Уже вскоре после прибытия на Широкстрой я понял, что долго здесь не протяну. Нет, не работа тяжелая страшила, к работе я был привычен: в молодости я и тачки тяжелые катал на рыбных промыслах, и на неводной тяге работал, стоя по грудь в холодной воде, и на строительстве железной дороги Астрахань-Кизляр в 1941-1942 гг. доводилось работать. Но там было и питание нормальное, и жилье, и отдых, и, конечно, моральная обстановка. К примеру, каждый колхоз Лаганского улуса своим строителям регулярно присылал мясо, рыбу, хлеб, молоко, овощи, добротные кибитки устанавливал для жилья. И все равно к концу недели люди выдыхались, их отпускали домой и заменяли другими, иначе на земляных работах люди просто не выдержали бы. Потому, наверное, и закончили строительство железной дороги в рекордно короткие сроки.

На Широкстрое работа была каторжная, особенно на котловане ГЭС, питание, по- существу, — арестантское, жилье — самое туберкулезное (особенно зимой было скверно), одежда и обувь совершенно обветшавшие, а отдыха — практически никакого, кроме воскресного дня, да и в этот день люди старались подработать: кто — у местных жителей нанимался на поденную работу,


¹ В 1993 г. они были полностью реабилитированы

97

кто — на станции промышлял, кто — в лесу разную зелень собирал. Каторжный труд быстро истощал людей: они "таяли" и гибли на глазах.

Мне было значительно легче, чем ребятам — как замполит я мог позволить себе не весь рабочий день махать киркой или .тягать тачку. Да и ребята меня как-то жалели и как "старика", и как отца пятерых детей: ладно, мол, замполит, передохни — сами доделаем! Великое им спасибо и земной поклон!

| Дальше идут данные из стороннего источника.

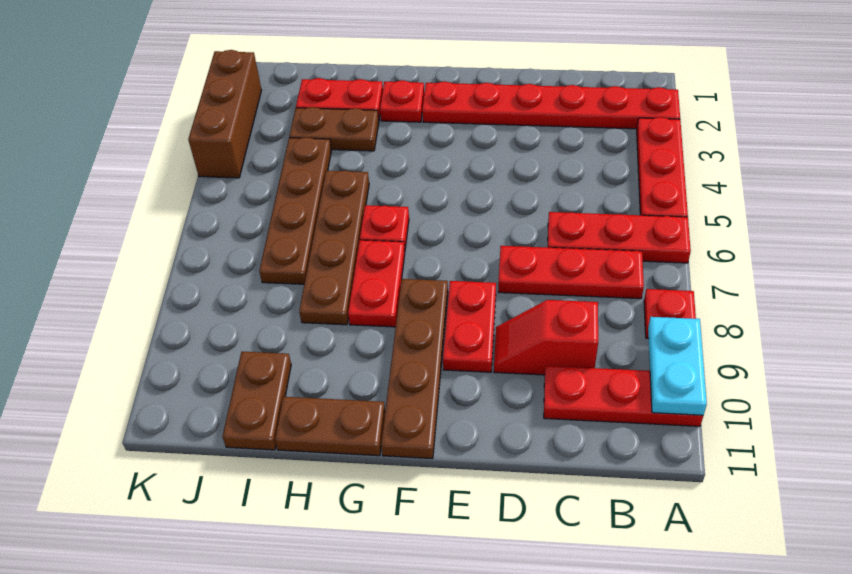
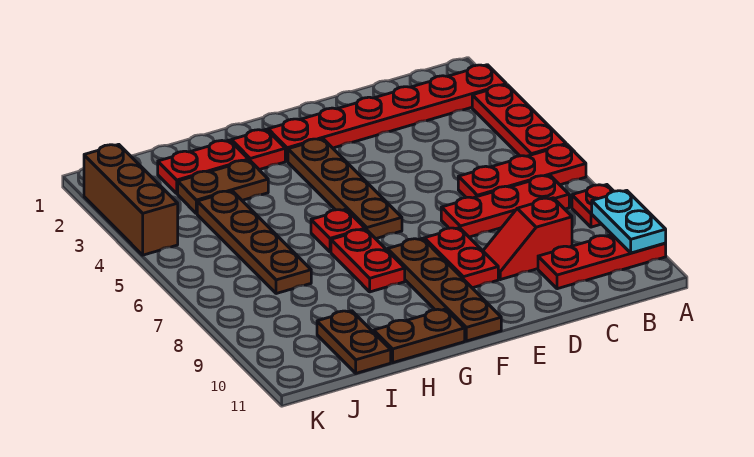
brown plate H5:H8 level 1 -> brown plate F3:F6 level 1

Но и я скоро почувствовал: все, больше не могу! Чем здесь подыхать от туберкулеза (а он уже давал знать о себе), лучше на фронте от немецкой пули погибнуть. Тогда хоть семья будет получать пособие, а то ведь тоже загибалась где-то в Сибири. Тогда я и написал заявление Сталину с просьбой направить меня на фронт. Ни ответа, ни привета. Написал второе, и вскоре вызвал меня заместитель начальника Управления Широкстроя капитан Богун, который отчитал меня, что я, замполит, подаю дурной пример рядовым коммунистам и т. п. А на прощание пригрозил, что если я еще раз напишу, то он отправит меня туда, куда "Макар телят не гонял". Я перестал писать. А бежать на фронт самовольно не решился — и возраст не тот, и силы не те, и здоровье уже было подорвано, И еще — партийный долг, как мы его тогда понимали, да и сейчас понимаем также; работать там, где велит партия.

А к весне 1945г. мне стало совсем плохо — обострился туберкулез. В конце марта меня комиссовали, и я, получив сухой паек на несколько дней, выехал в Сибирь, к месту ссылки моей семьи, которая проживала в с. Старожилы Любинского района Омской области.

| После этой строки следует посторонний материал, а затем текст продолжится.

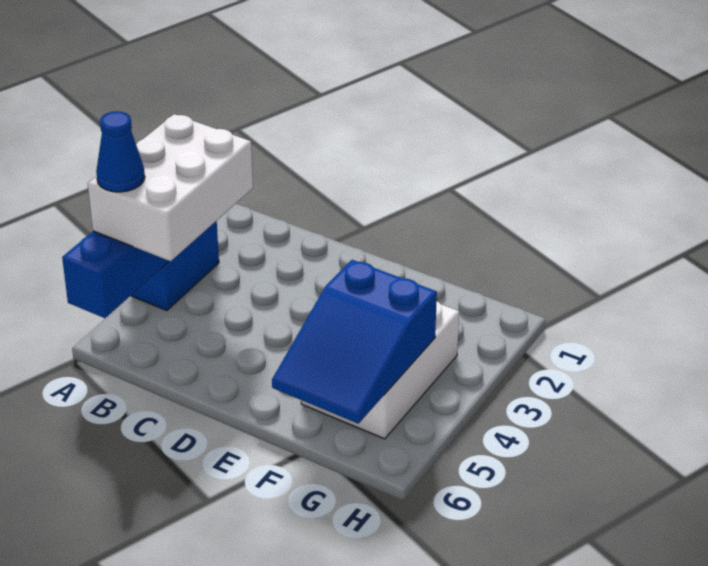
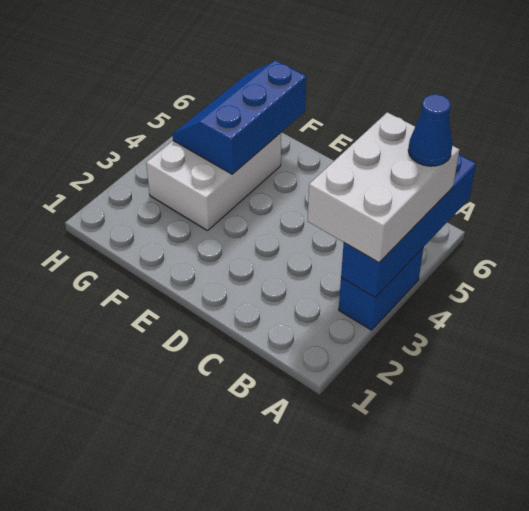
blue slope F4:G6 level 2 top 4 -> blue slope F4:G6 level 2 top F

Всякого пришлось хлебнуть и в Сибири: и красноармейскую книжку пытались у меня отнять, и из партии под разными предлогами пытались исключить, и работы приличной не давали, и спецкоменданты надо мною куражились, Пришлось там похоронить мать, брата, двух сыновей и многих других родственников. Все же дождались мы светлого дня — XX съезда КПСС и возвращения на родину сразу после восстановления Калмыкии летом 1957 года. Но это — уже другая история.